The risk heading into 2026 is that companies trapped between rising costs, slow cultural change, and shifting investor sentiment may pull back from ambitious projects before they yield results. That could stall unfinished automation systems, slow the rollout of next-generation EV capabilities, and weaken attempts to develop in-house operating systems. Companies that hesitate now will only widen the gap with Tesla, BYD, and the small group of tech-forward newcomers who view AI as their native territory rather than a strategic add-on.

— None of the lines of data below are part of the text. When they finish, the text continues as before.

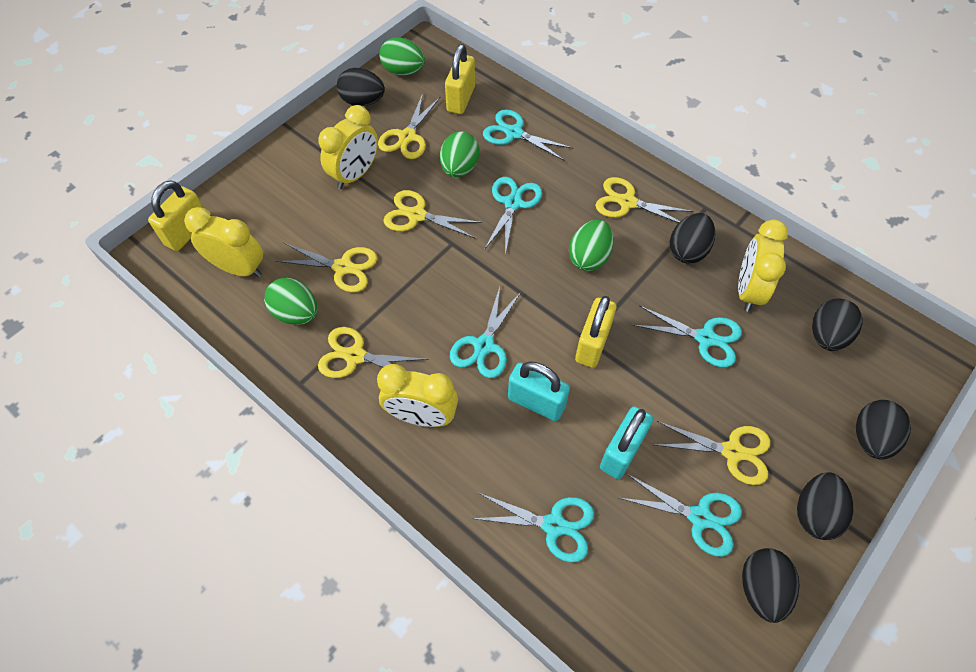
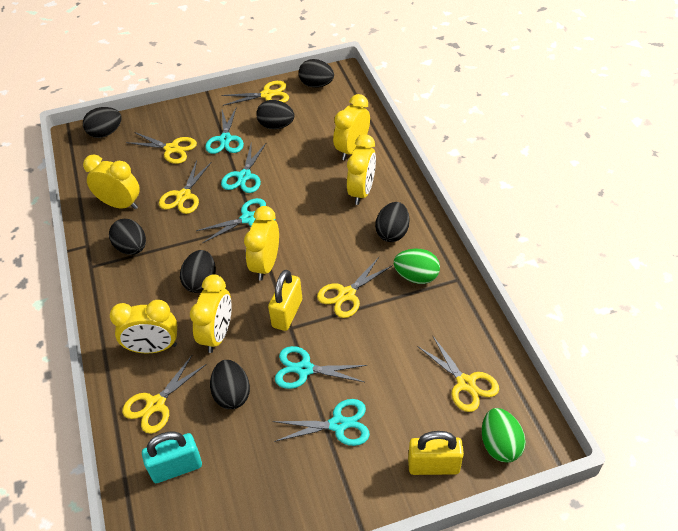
black egg: 6 -> 7
green egg: 4 -> 2
turquoise padlock: 2 -> 1
turquoise scissors: 6 -> 5
yellow clock: 4 -> 6
yellow padlock: 3 -> 2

This trend also affects long-term competitiveness. If only 5% of the industry maintains strong AI investment growth by 2029, the rest may find themselves dependent on external suppliers for critical vehicle intelligence. That would push them closer to becoming low-margin hardware assemblers in a market where the value sits inside the software stack. Carmakers who cannot build or control their own AI systems risk losing pricing power, market influence, and brand authority.
These pressures are reshaping the competitive environment faster than expected. Tesla continues to treat software as its core operating system, using continuous over-the-air updates and integrated data loops to make each vehicle smarter over time. BYD is expanding this model at an enormous scale, blending advanced electronics with aggressive production growth in China and beyond. Their momentum amplifies the urgency felt by legacy manufacturers struggling through internal reform.
The “euphoria” described in the Gartner report has driven carmakers to announce sweeping AI ambitions. But the coming years will test whether they can pay for those promises, reorganize their cultures, and compete with companies forged in the language of code. The report’s numbers suggest the vast majority will fall short.
The auto sector enters 2026 with two realities pulling in opposite directions. One is the growing expectation that vehicles will soon operate with meaningful autonomy, predictive intelligence, and self-improving software. The other is the industry’s internal difficulty in transforming itself fast enough to deliver that future. If Gartner’s forecast holds true, the next three years will be decisive—and only a tiny fraction of automakers will emerge with the strength, vision, and long-term discipline to remain competitive in the AI race.
The rest may find themselves watching from the sidelines as a new hierarchy takes shape.